CCC and lower are junk bonds and while they pay very high interest rates, they are not safe.  Why?  The reason is that if the company was stable they could borrow money at a lower rate.  Issuing bonds at a high interest rate is done only as a last resort in most cases and there is a very high danger that companies issuing high yield bonds (also known as junk bonds) will go bankrupt and your bond will be worthless.  If you want to invest in junk bonds only do it in a junk bond fund that way your risk is spread out over thousands of bonds not just one or two and if a few of them go bankrupt you don’t lose everything as you would if you actually bought individual junk bonds. 
Most corporate bonds are not rated AAA, that rating is usually reserved for government backed bonds which corporate bonds are not.  If you chose bonds that are rated BBB and higher then you should be ok but as always there are no guarantees.  Bonds pay an interest rate currently somewhere between 3 and 7 percent with 4-5 being about the norm. 
Just like the preferred stock, as the price of the bond goes up the yield goes down and conversely as the price of the bond goes down the yield goes up.  However if you buy the bonds new and they pay 5% then your yield will always be 5% and it will never change.  Only when the bonds are resold at a higher or lower rate will the yield change. 
The face value of most bonds is $1000.00 when you buy them new.   Oddly enough when you see them listed in the newspaper the new bond would be listed as 100, but it means 1000.  That is a traditional holdover from an earlier time but you should be aware of that factor. 
Most bonds have a maturity date such as if you buy an XYZ company bond that matures in 2025, then in 2025 no matter what the bond has been selling for, it will be redeemed for the $1000.00 face value that you paid for it all those many long years ago.  Bonds can have “call provisions” which simply means if the economy and interest rates change the company has the right to give you your $1000.00 back in full along with any earned interest.  They would do this if interest rates went down and would call in 7% bonds to reissue 5% bonds, for example, as a cost savings for the company. 

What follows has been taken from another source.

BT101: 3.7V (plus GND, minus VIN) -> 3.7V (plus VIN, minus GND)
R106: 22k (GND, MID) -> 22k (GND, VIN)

There are two types of bonds a regular bond and a debenture.  The regular bond is backed by the assets of the company, so if they go bankrupt they must sell off their assets (forklifts, buildings, furniture, equipment) and give the bond holders some of that money (if there is any left after paying the creditors).  With a debenture you are only going with the full faith and credit of a company’s good name with no assets backing up the bond. 

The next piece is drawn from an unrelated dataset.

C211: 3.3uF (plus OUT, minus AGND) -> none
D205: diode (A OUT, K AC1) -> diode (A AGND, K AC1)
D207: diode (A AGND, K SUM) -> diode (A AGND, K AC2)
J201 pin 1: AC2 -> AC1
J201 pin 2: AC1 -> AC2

One probably should not just buy one or two bonds.  If you hold one or two bonds then after one year you would have 50-100 dollars for all your trouble.  That’s not even a good night out on the town anymore.  When considering bond purchases buy 5 or 10 if you can or more and as always, diversify your investments by buying for example, 10 of Company A, 10 of Company B, 10 of Company C, and so on so that your money is invested at least in 3 or 4 different companies and use the bond rating system to help you select the right bonds for you.